August 26th was the first day of my fall semester class of Ethics and frankly it hasn’t been all that eventful.  The reality is college is pretty monotonous.  You search for classes on-line, you register for class, you pay for class (you cry), you take class, you hate your annoying classmates, you silently judge your professors, you study (or not), you take (and hopefully) pass exams, then you finish class, get your grade and you start all over again. The point of chronicling this journey isn’t to document the minutiae of each course I take, but rather to keep me energized to keep trudging through the minutiae by relating it to what’s happening in my life and in turn perhaps motivate some other student along the way.

Philosophy 1104: Philosophy and Social Ethics is a course designed, it feels, to thoroughly confuse me.

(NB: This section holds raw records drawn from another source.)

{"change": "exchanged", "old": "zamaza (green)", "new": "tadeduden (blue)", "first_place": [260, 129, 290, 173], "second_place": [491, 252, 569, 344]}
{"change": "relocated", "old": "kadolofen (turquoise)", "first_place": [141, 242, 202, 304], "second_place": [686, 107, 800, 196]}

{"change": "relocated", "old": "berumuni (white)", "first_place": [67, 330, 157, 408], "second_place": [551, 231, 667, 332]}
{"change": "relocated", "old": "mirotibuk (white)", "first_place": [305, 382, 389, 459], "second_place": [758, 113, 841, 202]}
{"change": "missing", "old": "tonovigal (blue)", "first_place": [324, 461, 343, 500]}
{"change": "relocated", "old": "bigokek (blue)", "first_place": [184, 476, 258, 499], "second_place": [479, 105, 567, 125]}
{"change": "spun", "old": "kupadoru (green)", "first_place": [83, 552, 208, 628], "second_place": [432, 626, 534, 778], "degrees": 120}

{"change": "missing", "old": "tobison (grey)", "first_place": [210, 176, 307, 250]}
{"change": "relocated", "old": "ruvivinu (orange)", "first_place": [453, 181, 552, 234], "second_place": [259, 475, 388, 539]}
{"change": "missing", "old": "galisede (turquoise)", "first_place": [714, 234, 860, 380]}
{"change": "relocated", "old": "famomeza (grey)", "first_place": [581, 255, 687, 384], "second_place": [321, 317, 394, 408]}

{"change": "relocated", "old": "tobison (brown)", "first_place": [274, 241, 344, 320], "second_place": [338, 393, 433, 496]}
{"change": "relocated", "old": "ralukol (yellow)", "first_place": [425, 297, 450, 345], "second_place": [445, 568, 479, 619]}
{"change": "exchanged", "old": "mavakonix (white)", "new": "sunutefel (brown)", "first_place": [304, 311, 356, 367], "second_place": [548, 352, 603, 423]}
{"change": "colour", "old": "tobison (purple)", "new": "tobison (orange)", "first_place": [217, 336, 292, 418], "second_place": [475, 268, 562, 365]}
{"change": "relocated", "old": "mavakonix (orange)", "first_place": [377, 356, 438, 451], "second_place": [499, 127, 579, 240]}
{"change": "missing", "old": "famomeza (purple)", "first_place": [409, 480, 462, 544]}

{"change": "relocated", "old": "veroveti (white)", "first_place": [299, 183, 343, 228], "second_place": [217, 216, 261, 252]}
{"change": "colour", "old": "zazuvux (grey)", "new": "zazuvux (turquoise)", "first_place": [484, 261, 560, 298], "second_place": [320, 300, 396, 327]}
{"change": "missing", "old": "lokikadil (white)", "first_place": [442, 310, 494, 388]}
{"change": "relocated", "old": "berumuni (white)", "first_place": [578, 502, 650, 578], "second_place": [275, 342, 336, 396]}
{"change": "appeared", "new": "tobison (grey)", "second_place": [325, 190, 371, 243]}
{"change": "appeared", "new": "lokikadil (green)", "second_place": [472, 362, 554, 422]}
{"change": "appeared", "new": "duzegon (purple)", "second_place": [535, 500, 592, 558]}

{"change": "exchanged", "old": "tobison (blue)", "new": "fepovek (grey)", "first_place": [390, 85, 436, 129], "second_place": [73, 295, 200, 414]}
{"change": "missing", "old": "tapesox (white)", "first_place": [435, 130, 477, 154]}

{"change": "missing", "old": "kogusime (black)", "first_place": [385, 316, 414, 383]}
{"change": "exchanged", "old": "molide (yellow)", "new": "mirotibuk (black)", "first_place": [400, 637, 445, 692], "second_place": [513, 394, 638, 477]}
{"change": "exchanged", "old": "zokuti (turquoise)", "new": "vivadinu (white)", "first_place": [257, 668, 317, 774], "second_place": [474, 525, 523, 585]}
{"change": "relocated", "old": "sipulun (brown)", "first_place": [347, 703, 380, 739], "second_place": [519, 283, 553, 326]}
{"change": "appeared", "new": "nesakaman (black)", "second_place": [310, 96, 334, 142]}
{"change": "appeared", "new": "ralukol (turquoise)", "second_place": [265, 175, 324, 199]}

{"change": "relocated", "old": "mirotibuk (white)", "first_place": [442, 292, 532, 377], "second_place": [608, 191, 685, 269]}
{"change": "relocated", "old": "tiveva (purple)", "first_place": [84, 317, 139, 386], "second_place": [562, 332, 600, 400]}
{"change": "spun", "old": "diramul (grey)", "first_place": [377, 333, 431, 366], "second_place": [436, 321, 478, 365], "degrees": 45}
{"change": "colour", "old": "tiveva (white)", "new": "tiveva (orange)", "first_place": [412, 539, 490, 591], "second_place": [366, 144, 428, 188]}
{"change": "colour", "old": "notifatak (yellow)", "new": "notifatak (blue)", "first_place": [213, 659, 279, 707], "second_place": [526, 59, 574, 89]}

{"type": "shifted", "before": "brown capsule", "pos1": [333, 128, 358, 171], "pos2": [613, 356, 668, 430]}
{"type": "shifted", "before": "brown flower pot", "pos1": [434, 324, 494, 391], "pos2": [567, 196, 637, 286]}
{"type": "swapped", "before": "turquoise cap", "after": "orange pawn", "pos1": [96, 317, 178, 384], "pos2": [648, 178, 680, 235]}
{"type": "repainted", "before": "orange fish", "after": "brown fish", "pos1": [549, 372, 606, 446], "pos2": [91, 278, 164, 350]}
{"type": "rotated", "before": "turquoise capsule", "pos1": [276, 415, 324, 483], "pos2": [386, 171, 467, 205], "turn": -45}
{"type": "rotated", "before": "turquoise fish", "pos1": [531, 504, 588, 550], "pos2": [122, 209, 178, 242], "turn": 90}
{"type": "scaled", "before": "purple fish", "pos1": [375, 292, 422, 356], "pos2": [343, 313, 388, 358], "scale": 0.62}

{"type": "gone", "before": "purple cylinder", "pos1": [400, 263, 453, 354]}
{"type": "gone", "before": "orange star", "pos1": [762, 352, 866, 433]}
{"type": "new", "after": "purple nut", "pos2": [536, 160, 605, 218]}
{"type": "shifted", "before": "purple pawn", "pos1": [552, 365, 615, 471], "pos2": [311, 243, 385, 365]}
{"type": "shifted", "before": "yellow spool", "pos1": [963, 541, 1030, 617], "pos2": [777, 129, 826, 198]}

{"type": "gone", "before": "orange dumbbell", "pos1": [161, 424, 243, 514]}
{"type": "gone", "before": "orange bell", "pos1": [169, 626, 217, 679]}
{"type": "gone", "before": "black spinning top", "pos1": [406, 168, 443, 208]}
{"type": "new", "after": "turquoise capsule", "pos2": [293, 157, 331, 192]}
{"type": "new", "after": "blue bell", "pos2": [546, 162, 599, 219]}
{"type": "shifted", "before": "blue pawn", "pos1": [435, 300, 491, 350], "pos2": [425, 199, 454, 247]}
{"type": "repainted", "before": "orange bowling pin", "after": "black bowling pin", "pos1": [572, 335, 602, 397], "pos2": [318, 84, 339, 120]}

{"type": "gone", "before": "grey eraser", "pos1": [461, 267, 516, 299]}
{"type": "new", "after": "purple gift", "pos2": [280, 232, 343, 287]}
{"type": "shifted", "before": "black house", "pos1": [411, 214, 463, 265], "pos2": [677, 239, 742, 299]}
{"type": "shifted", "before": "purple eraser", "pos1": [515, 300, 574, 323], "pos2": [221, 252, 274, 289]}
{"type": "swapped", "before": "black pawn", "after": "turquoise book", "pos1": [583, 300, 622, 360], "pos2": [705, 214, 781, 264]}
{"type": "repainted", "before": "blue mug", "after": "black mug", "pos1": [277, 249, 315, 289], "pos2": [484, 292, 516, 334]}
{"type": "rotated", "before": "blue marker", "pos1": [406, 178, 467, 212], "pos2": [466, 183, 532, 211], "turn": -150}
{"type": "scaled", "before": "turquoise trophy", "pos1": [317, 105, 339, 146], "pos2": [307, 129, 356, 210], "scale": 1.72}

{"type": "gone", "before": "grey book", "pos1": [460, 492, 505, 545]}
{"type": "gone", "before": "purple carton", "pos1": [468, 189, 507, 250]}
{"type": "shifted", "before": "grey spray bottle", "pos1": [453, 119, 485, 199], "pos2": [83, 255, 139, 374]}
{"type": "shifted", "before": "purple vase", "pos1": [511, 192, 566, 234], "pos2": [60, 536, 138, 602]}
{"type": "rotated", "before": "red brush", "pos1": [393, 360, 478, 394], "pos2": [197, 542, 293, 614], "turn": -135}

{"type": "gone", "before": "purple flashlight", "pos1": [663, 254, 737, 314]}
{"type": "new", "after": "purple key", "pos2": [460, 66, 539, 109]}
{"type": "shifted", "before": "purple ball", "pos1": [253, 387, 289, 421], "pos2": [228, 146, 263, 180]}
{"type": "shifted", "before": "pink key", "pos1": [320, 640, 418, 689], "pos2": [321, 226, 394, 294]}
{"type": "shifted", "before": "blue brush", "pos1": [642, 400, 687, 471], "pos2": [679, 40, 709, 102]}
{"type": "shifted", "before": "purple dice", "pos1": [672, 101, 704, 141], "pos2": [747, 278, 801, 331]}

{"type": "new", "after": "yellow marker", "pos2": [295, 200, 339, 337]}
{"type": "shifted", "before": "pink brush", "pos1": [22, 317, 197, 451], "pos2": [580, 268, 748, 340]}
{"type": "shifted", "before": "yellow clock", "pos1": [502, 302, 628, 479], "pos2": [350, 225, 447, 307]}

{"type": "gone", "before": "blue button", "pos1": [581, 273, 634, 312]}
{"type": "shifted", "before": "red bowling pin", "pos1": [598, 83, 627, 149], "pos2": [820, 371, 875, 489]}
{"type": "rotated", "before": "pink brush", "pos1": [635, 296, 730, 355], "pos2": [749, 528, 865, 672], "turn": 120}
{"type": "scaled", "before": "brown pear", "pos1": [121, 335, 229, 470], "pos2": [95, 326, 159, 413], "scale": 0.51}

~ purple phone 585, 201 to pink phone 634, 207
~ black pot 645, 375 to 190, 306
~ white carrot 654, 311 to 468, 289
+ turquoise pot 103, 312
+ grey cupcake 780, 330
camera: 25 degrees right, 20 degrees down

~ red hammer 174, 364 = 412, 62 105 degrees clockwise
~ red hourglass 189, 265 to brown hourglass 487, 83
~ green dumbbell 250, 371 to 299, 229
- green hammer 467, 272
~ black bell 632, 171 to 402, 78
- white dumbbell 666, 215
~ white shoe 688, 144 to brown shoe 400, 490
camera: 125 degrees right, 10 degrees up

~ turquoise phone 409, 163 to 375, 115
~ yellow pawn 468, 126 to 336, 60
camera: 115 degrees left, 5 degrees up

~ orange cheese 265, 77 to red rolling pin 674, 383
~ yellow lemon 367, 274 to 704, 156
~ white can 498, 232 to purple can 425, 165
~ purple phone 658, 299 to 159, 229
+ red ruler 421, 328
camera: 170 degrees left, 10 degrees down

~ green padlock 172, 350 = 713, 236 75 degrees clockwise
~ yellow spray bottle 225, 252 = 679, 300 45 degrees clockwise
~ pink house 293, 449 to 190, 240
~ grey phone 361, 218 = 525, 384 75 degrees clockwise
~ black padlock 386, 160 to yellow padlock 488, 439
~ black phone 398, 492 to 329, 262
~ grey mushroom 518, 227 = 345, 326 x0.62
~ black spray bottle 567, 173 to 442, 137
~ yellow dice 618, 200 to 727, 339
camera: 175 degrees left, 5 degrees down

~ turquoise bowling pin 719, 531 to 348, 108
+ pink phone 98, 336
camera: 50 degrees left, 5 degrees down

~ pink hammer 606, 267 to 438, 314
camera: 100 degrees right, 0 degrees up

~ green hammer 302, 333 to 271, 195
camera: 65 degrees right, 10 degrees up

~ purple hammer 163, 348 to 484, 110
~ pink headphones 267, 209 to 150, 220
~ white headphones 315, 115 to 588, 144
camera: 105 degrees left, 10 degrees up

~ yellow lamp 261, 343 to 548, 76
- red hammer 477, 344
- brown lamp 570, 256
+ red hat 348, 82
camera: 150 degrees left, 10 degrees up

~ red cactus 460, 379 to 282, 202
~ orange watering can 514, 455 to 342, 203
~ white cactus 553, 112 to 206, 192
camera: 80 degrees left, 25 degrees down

Once we learn about a particular philosopher’s argument about morality we then quickly learn why that same philosophy is riddled with flaws and inconsistences.  It seems that the more mankind has explored the questions of “why are we here” and “what are we supposed to do with this life”, the more mankind has discovered that they have no real idea.  What does it mean to be moral? That appears to be the question that everyone from Plato, to Socrates, to Mills and Freud have tackled. Centuries later, their pontifications provide the backbone of modern day study which are applauded as ground breaking hundreds of years after their deaths.  What a legacy! In today’s day and age people post funny videos of their cats on YouTube to secure their long term legacy. Sad.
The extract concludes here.